Malcolm Turnbull and a senior cabinet minister from Victoria have blamed the state's premier for violent African gangs running rampant through Melbourne.

The prime minister said Daniel Andrews' government was responsible for Apex and Menace to Society gangs terrorising residents following a spate of thuggery across the city's western suburbs.

'We are very concerned at the growing gang violence and lawlessness in Victoria, in particular in Melbourne,' he told reporters at Sydney's Bondi Beach on Monday.


'This is a failure of the Andrews Labor government.'

With an election due in Victoria this year, federal Health Minister Greg Hunt, who holds the seat of Flinders south east of Melbourne, said one man should be held responsible.

'The failure is not the police, but the premier,' he said, standing next to the prime minister.

The Turnbull Government is stepping up its attack on the Victorian government after the MTS, or Menace to Society gang, last week smashed the Ecoville Community Park at Tarneit, in Melbourne's west.
Furniture, windows, and even walls were destroyed while rubbish was thrown everywhere, including bongs for smoking marijuana.

Graffiti also covered every every surface, with the letters 'MTS' scrawled on walls in an apparent reference to the ethnic African youth gang calling itself Menace to Society.

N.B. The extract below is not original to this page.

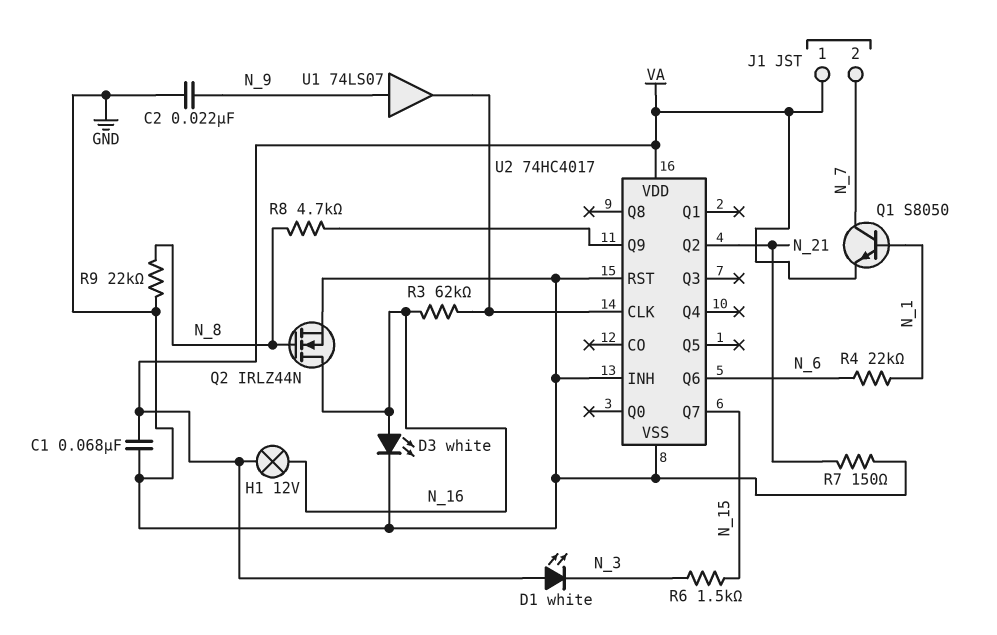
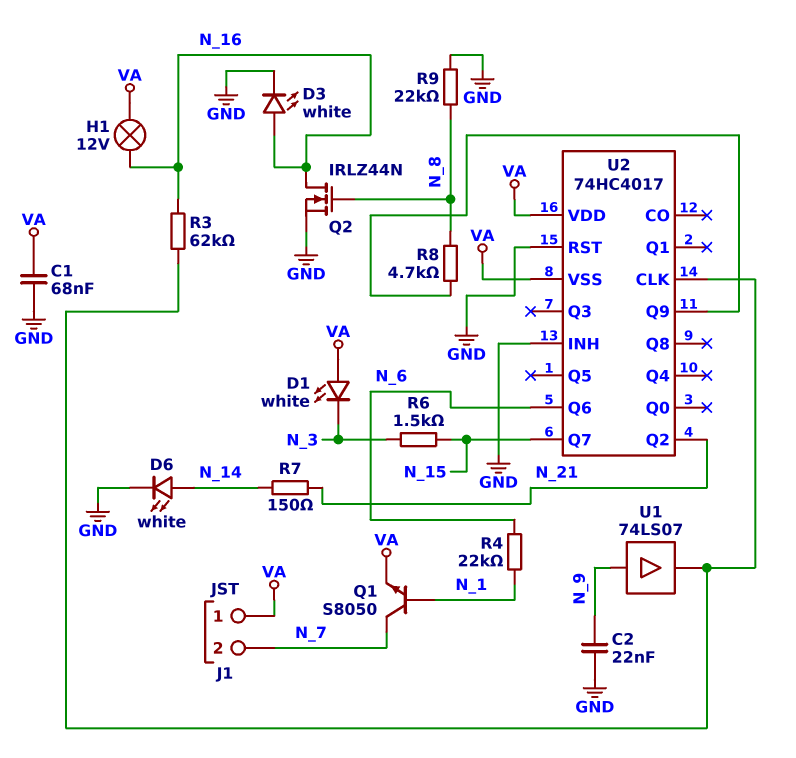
D6: none -> LED white (A N_14, K GND)
R7: 150 (GND, N_21) -> 150 (N_14, N_21)
U2 pin VSS: GND -> VA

Only days before Christmas, 'MTS' graffiti was also scrawled on an AirBnB party house at Werribee, in Melbourne's west.

Rocks were also pelted at police forcing them to retreat from the house, when more than 100 youths of primarily South Sudanese appearance turned on them.

The house was trashed, with walls kicked and punched in, mattresses thrown on top of furniture and pepper spray splattered across bedroom curtains.

Neighbours say they were left terrified when youths from the house started roaming the streets, throwing rocks and smashing cars.

Despite the spate of gang-related crime, Victorian Police Minister Lisa Neville last week said youth crimes in her state were mainly committed by Australians.

'We've got to be clear, this is not just an African youth problem,' she she told Melbourne radio station 3AW.

'Overwhelmingly Australian citizens are the offenders, some of those are African-born.'
Victoria Police last week also insisted they didn't have an African gang problem in Melbourne after coming under fire over a series of incidents involving African youths.

Superintendent Therese Fitzgerald made the comments after a boy kicked a police officer in the head as he crouched down attempting to arrest a 16-year-old youth for alleged shoplifting on Boxing Day at Highpoint Shopping Centre, at Maribyrnong.

However, Acting Commissioner Shane Patton contradicted that senior police officer, saying African community leaders admitted they had a problem 'with a small cohort of African youth who are committing high-end crimes'.


The senior constable sustained non-life threatening injuries and was taken to hospital as the youth who assaulted him remained at large.

A 16-year-old Flemington boy was arrested over the alleged theft but he was released pending further inquiries.

In June, at nearby Footscray, a man was struck in the head with a tomahawk as a gang of 15 African youths burst into a barber shop and began rioting.

In April, a gang of five Sudanese teenagers allegedly bashed their autistic classmate, in a horrific attack on a bus at Tarneit.

The 17-year-old student was travelling alone to the city centre, when five boys approached him and told him to hand over his mobile phone and new Nike shoes.